Night diving is underwater diving done during the hours of darkness. It frequently refers specifically to recreational diving which takes place in darkness. The diver can experience a different underwater environment at night, because many marine animals are nocturnal.

There are additional hazards when diving in darkness, such as dive light failure. This can result in losing vertical visual references and being unable to control depth or buoyancy, being unable to read instruments such as dive computers and diving cylinder contents gauges, and potential separation from the rest of the diving group, boat, or shore cover. Even with a functioning light, these hazards are still present in night diving. Backup lights are recommended. 
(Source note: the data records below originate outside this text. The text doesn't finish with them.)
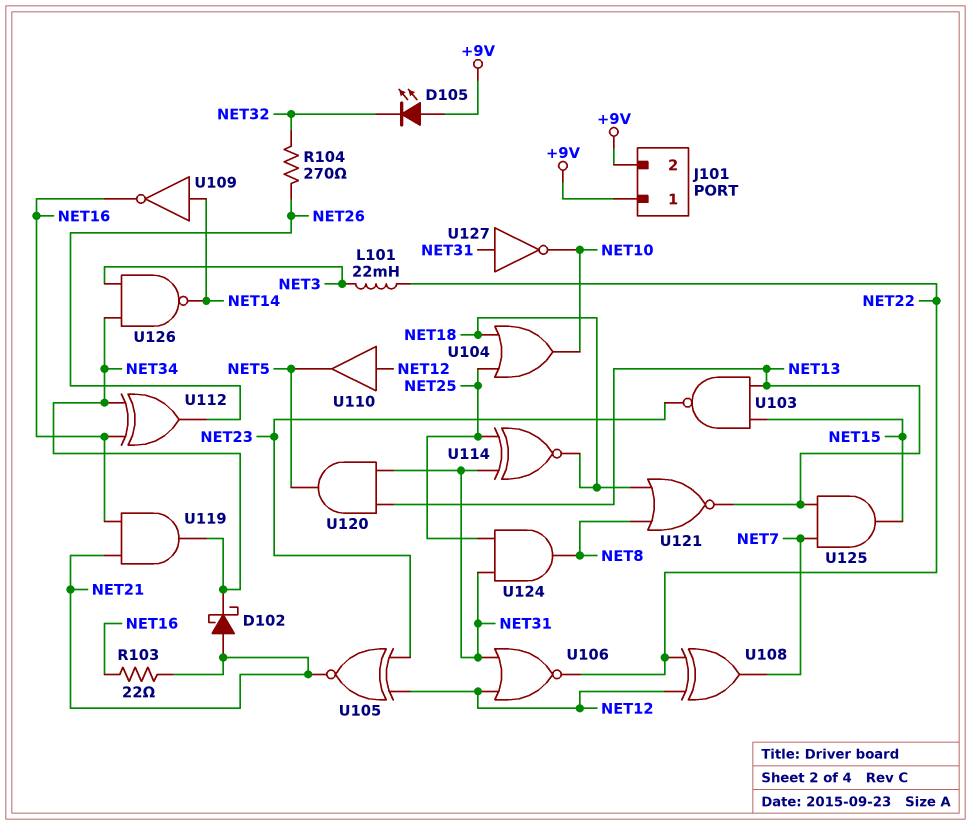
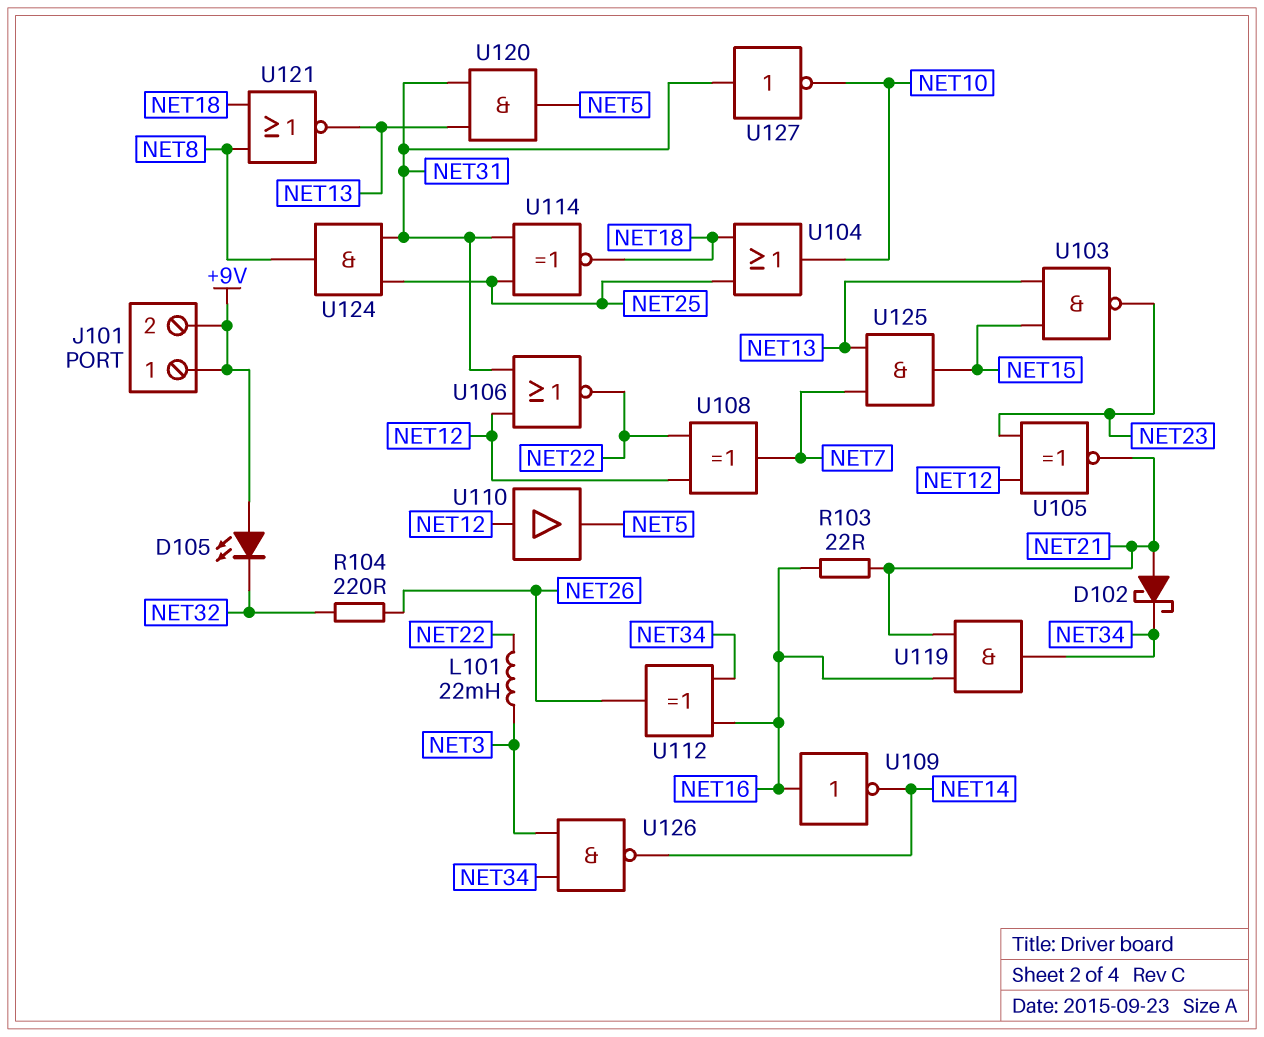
R104: 270 (NET26, NET32) -> 220 (NET26, NET32)
U109: NOT (in NET14, out NET16) -> NOT (in NET16, out NET14)

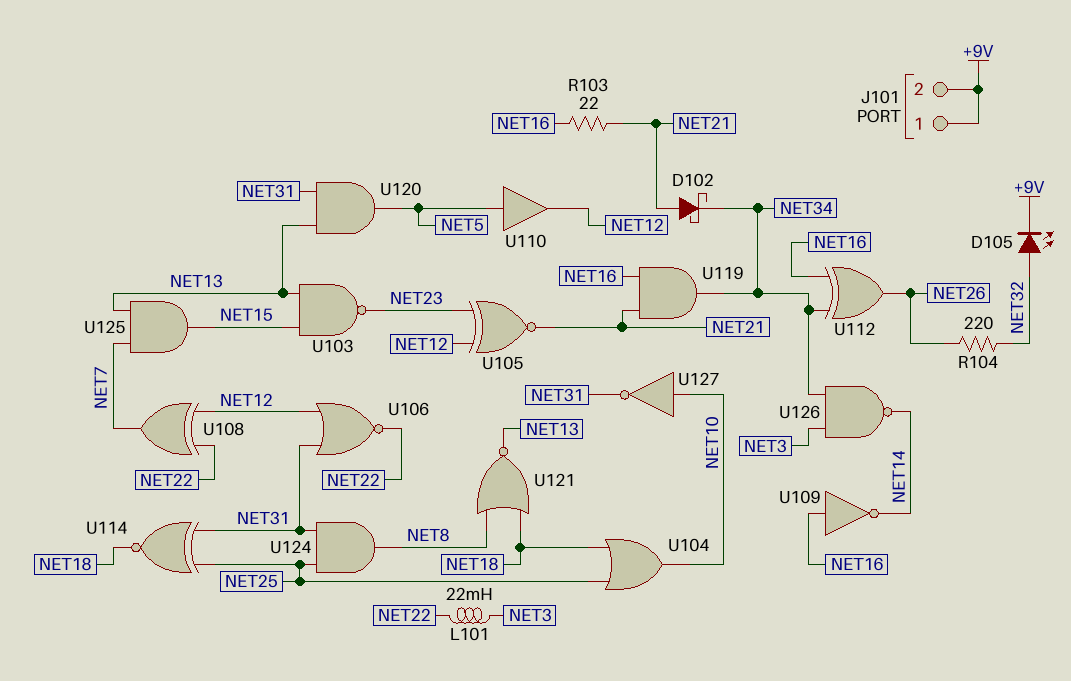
D105: LED (A +9V, K NET32) -> LED (A NET32, K +9V)
U110: buffer (in NET12, out NET5) -> buffer (in NET5, out NET12)
U127: NOT (in NET31, out NET10) -> NOT (in NET10, out NET31)

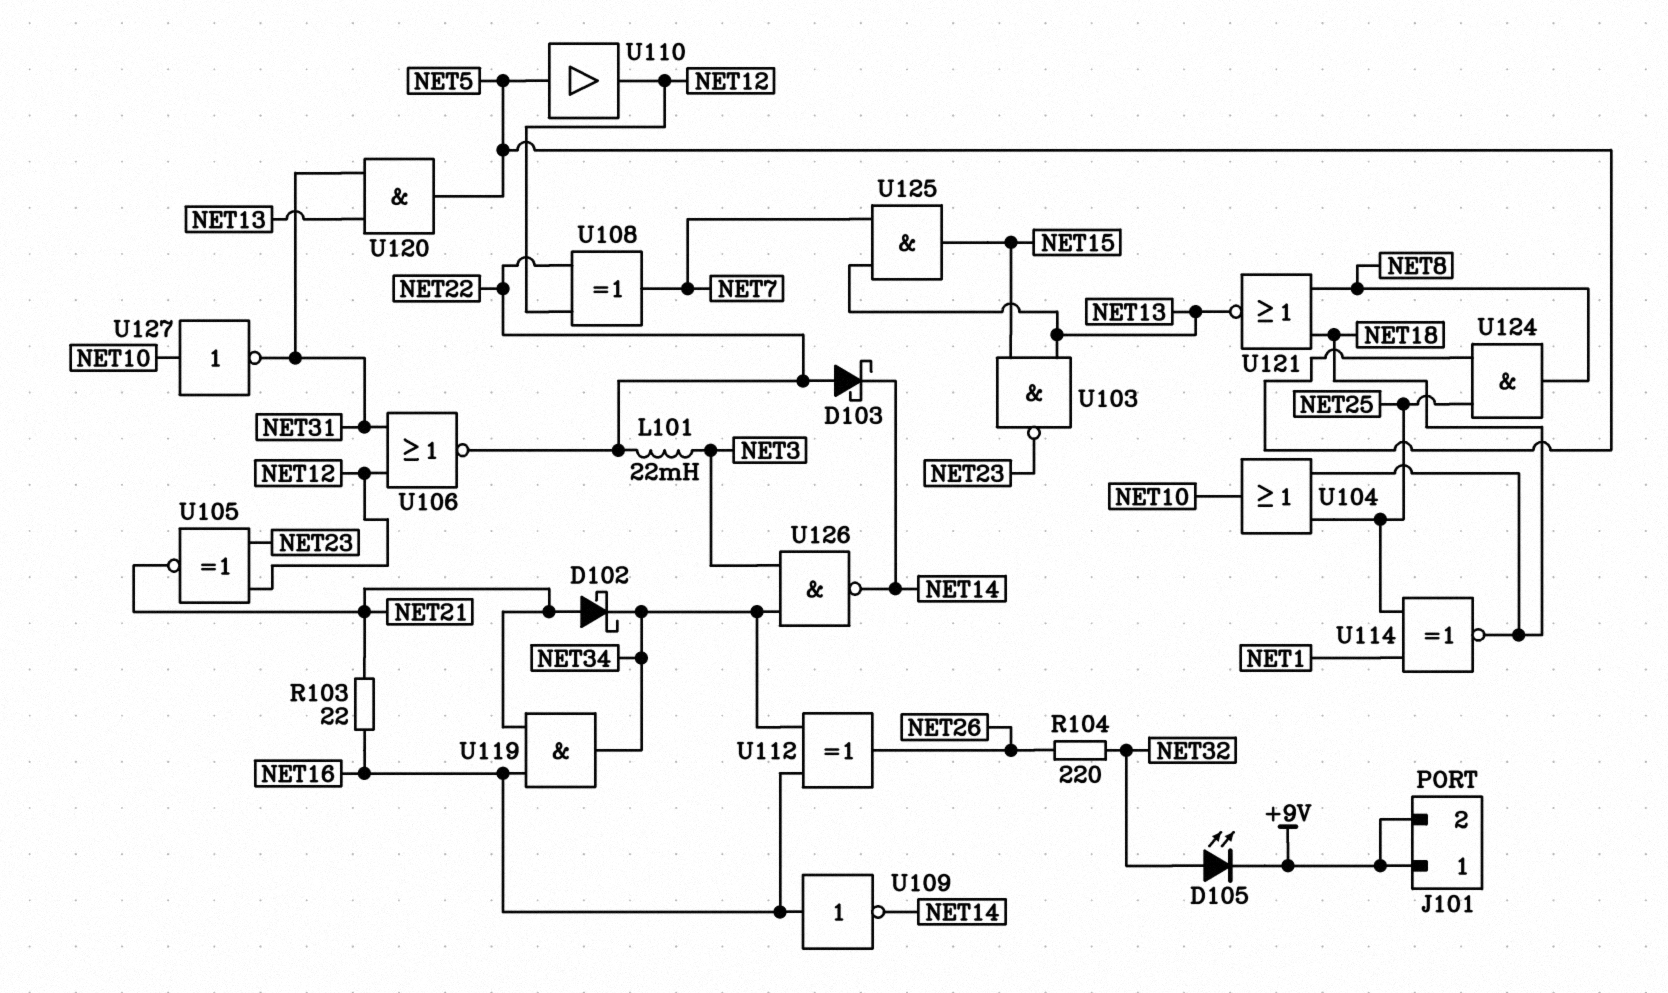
D103: none -> schottky (A NET22, K NET14)
U114: XNOR (in NET25, in NET31, out NET18) -> XNOR (in NET1, in NET25, out NET18)
U124: AND (in NET25, in NET31, out NET8) -> AND (in NET5, in NET25, out NET8)

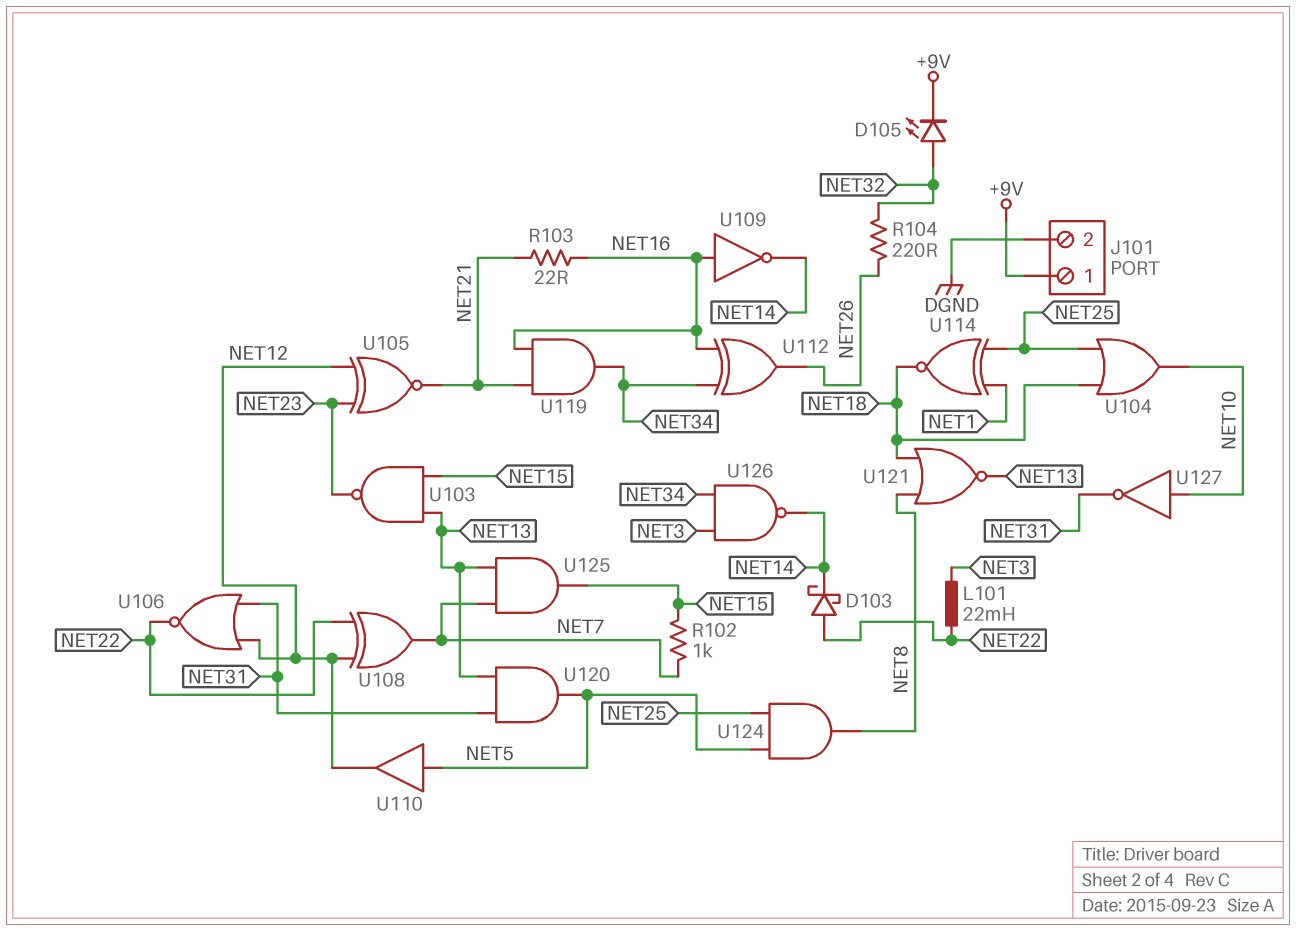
D102: schottky (A NET21, K NET34) -> none
J101 pin 2: +9V -> DGND
R102: none -> 1k (NET7, NET15)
Normal requirements for night diving are a dive light, and adequate protection from exposure.  Some precautions and skills for night diving include: avoiding shining the light in other divers' eyes, to be aware of and use surface light signals for bearings, and if appropriate to use an illuminated shotline buoy. A surface marker buoy with an attached strobe light or cyalume stick can be used to indicate the position of the divers to the surface team. The use of a strobe light by a diver under water can damage the night vision of other divers.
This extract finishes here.